Les benchmarks (tests de référence standardisés) occupent une place centrale dans la communication des laboratoires d’IA sur les performances de leurs modèles. Comprendre ce qu’ils mesurent réellement permet de mieux interpréter les annonces qui s’appuient sur eux.
Des tests conçus pour des tâches précises
Un benchmark comme SWE-bench, par exemple, évalue la capacité d’un modèle à résoudre de véritables tickets de correction de bugs logiciels. D’autres benchmarks mesurent le raisonnement mathématique, la compréhension de texte ou encore les préférences exprimées par des évaluateurs humains comparant les réponses de plusieurs modèles. Chaque benchmark mesure donc une capacité précise, pas une intelligence générale.

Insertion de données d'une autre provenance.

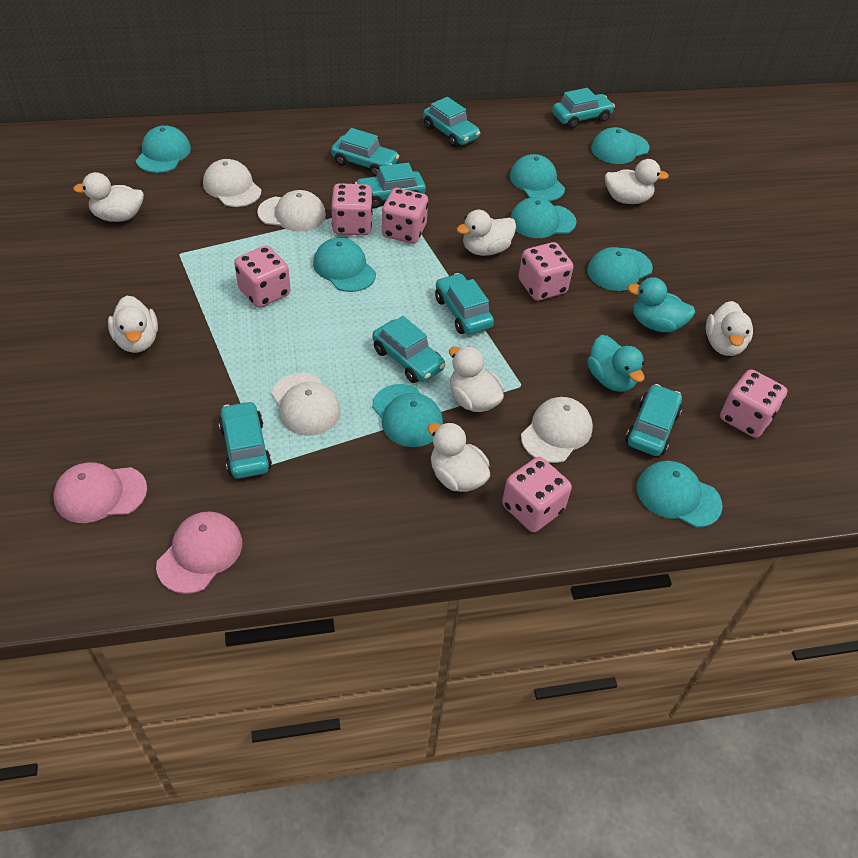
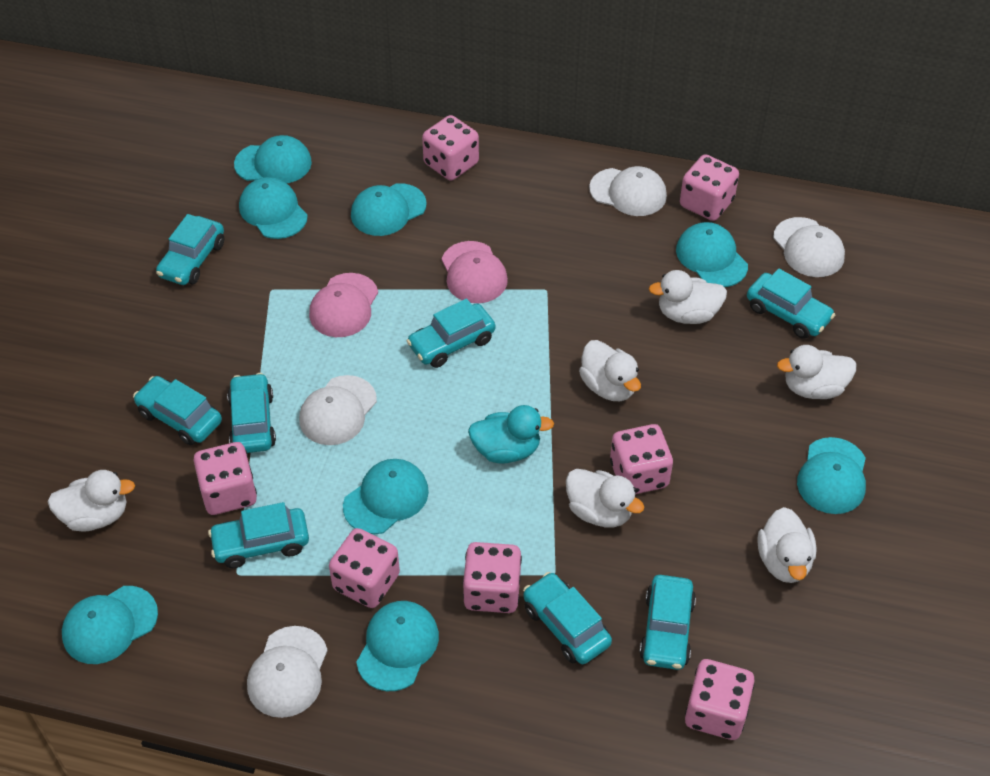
pink dice: 6 -> 7
turquoise duck: 2 -> 1
white duck: 7 -> 6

Pourquoi un même modèle peut dominer un classement et pas un autre
Un modèle particulièrement performant sur un benchmark de correction de code n’est pas nécessairement le plus performant sur un test de raisonnement mathématique, ou sur un classement fondé sur les préférences humaines. Les laboratoires ont donc tendance, légitimement, à mettre en avant les benchmarks sur lesquels leur modèle se classe le mieux.
Le risque de la sur-optimisation
Un biais méthodologique bien documenté dans le secteur consiste, pour un modèle, à être spécifiquement entraîné ou ajusté pour exceller sur les benchmarks les plus utilisés dans la communication — un phénomène parfois appelé « surapprentissage du benchmark » — ce qui peut créer un écart entre les scores affichés et les performances observées dans des usages réels et variés.
Comment lire un score de benchmark avec du recul
Un score de benchmark reste une information utile, mais partielle. Il gagne à être croisé avec plusieurs sources (plusieurs benchmarks différents, retours d’usage réels, comparaisons indépendantes) plutôt que pris isolément comme preuve définitive de la supériorité d’un modèle sur un autre.